"We had a teaching practice today," said head coach Bill Stewart. "Everything was done with a purpose in mind today, and it was a good day. I was pleased with what we got done."
With players wearing "shells" (helmets, light shoulder pads and shorts), assistant coaches spent the beginning of practice working with their respective players in light positional drills.
After a brief stretching period, the team then worked on "skeleton" passing drills, which pit the skill position players on offense against the linebackers and defensive backs.
The defense presented a rarely-seen even front to change up the look of what the offense was facing, as opposed to West Virginia's typical odd-stack defensive scheme.
"We always see the odd-stack, so we spent 15 quality minutes working on that just to show the guys that comparison," Stewart said. "So many times we don't get to take that slow down, teaching time, so that was good."
Brown would quickly atone for the pick.
Only two plays later, the senior fired a bullet between four defenders, finding Starks for a 20-yard gain. Brown then found Wes Lyons streaking down the far sideline and launched a 35-yard touchdown pass to the receiver.
Lyons needed nearly all of his 6-foot-8 frame to haul the pass in, but in this case he used it for extra length, diving to get his hands on a ball that otherwise would have been just a bit too long to grab.
Lyons also had another pair of catches in the skeleton drill, each in the middle of the field for around 15-20 yards.
After the completion of the skeleton drill team then went to a full-scale 11-on-11 "live" drill in what Stewart calls the "free-wheeling zone" at the offense's 35-yard line.
The first-team offense drove methodically downfield against the top-tier WVU defensive unit, picking up a key first down on a 15-yard run by Brown.
Apparently satisfied with what they had seen, the coaches sent on the field goal unit. Kicker Tyler Bitancurt bounced his 30-yard attempt off the left upright but it went just through.
Players then once again broke into positional drills, which seemed to serve largely to help the players relax at the end of a long spring practice period.

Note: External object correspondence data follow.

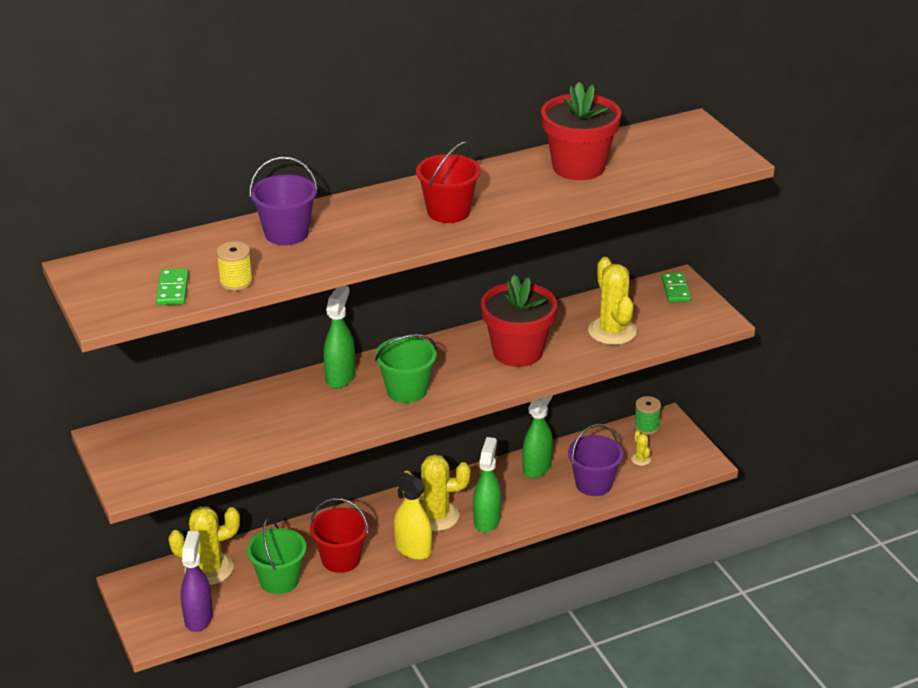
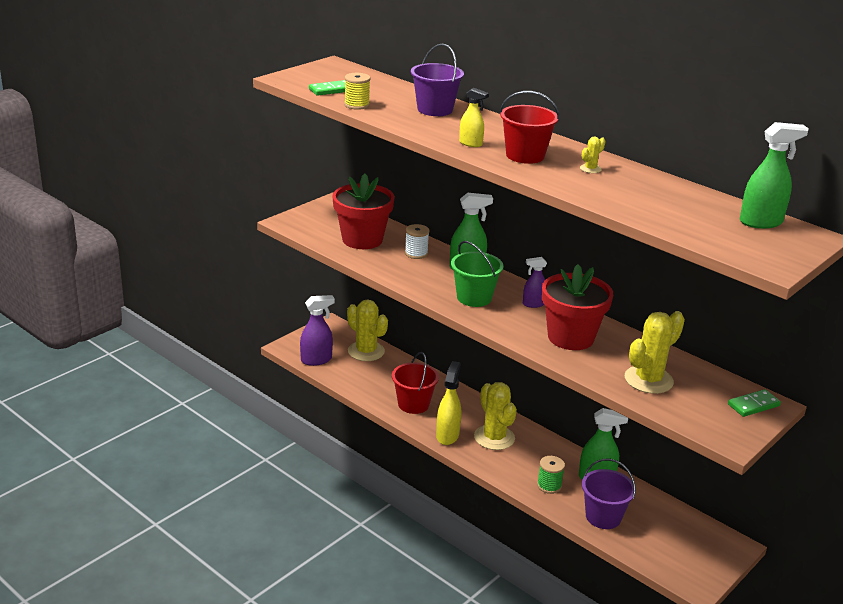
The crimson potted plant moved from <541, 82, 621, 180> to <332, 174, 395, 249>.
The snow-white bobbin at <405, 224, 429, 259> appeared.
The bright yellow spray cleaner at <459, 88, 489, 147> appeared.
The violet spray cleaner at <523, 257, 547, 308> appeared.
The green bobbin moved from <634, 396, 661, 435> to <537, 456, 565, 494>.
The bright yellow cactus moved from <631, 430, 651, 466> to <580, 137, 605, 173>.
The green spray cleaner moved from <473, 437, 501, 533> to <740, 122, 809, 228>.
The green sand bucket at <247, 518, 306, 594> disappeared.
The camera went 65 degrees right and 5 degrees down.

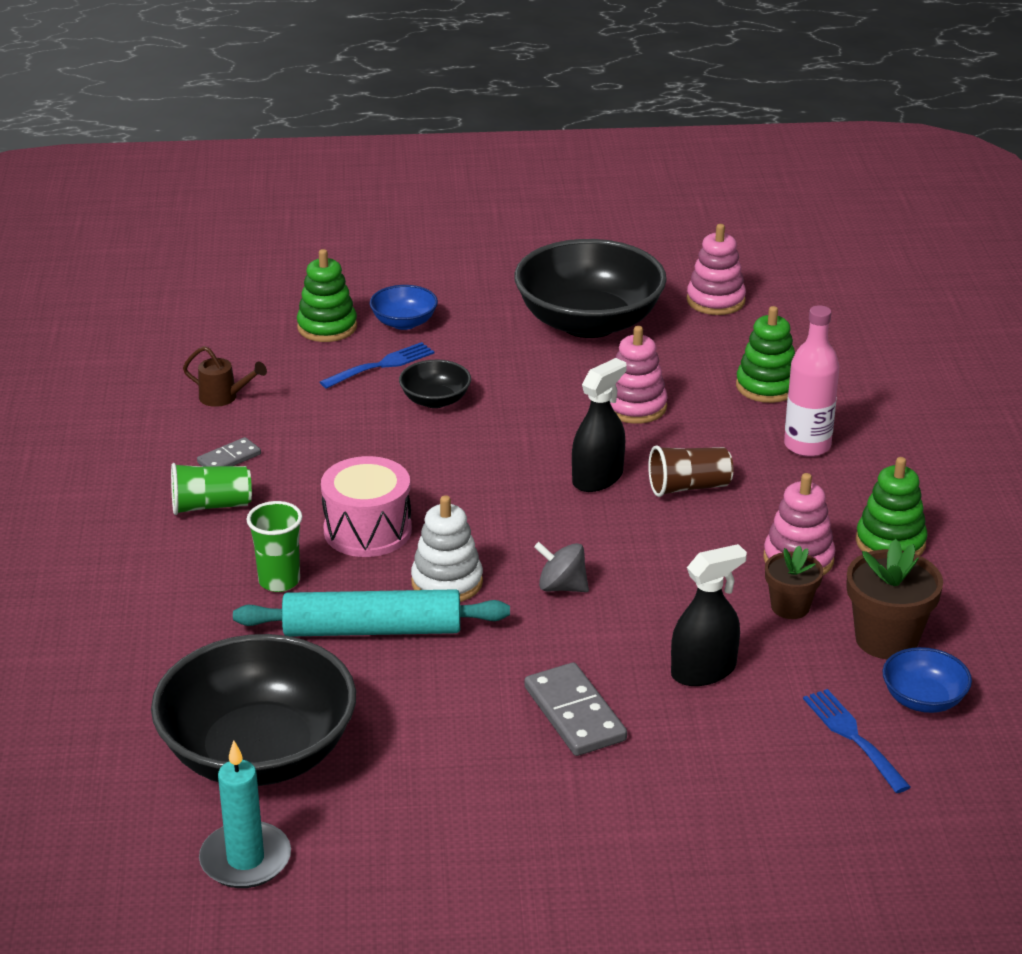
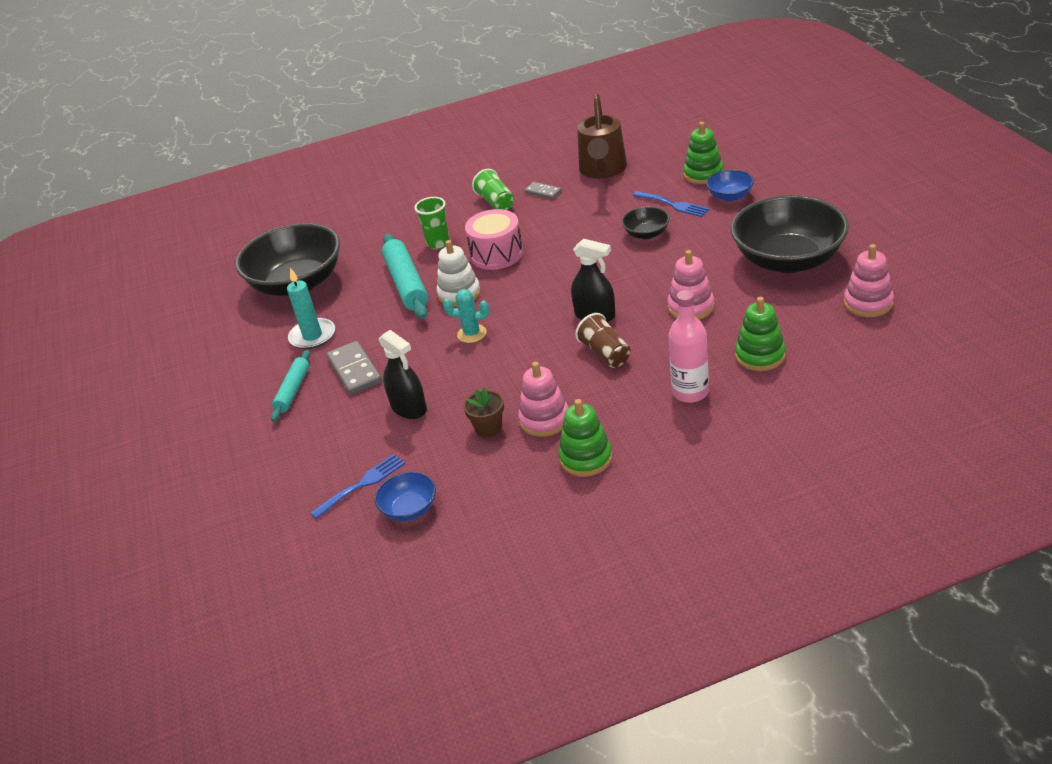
The teal pastry roller at <271, 350, 310, 422> appeared.
The teal pillar candle moved from <199, 740, 291, 888> to <287, 268, 335, 349>.
The ash-grey domino at <524, 662, 627, 756> turned 75 degrees counterclockwise.
The ash-grey toy top at <534, 542, 589, 592> was replaced by the teal cactus at <443, 289, 489, 343>.
The russet sprinkling can at <183, 346, 267, 407> changed to 2.13 times the size.
The russet potted plant at <847, 539, 943, 659> disappeared.
The camera went 80 degrees right and 5 degrees up.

In one drill pitting defensive backs and wide receivers against each other, Starks played defense against safety Sidney Glover, who took the opportunity to run a few routes.
While a bit of tomfoolery prevailed on the perimeter of Mountaineer Field, Stewart and his punt unit worked on "pooch" punts, attempting to pin the opposition inside its own 10-yard line.
"We did a pretty darned good job of that last year, and our guys did a pretty good job of it again today," Stewart said. "I was pleased to see that."
After another session giving players the chance to work on timing punt blocks, the team wound down its final few minutes of the last true practice of the spring.
"We watched the film today," Stewart said. "The pads were popping like we thought. It was intense."
The senior began yelling in Stewart's direction loudly enough for anyone on the field to hear, asking, "Do you really want to kick here? Maybe you should send out JB (Brown and the offense). You think he can win the game for you?"
Bitancurt responded by just making the field goal off the upright, prompting a bit of laughter from Williams and other players.
Beyond the trash talk, Stewart singled out Williams for another good day in practice, saying the linebacker was "flying around out there."
Unlike recent years, which have seen the No. 1 offense go against the No. 1 defense with a unique scoring system, this year's edition will be a true game, with the No. 1s and key backups against the remainder of the squad.
"The gold team (the top team) will be coached by the older grey beards, and the blue guys will be coached by the pups," Stewart said.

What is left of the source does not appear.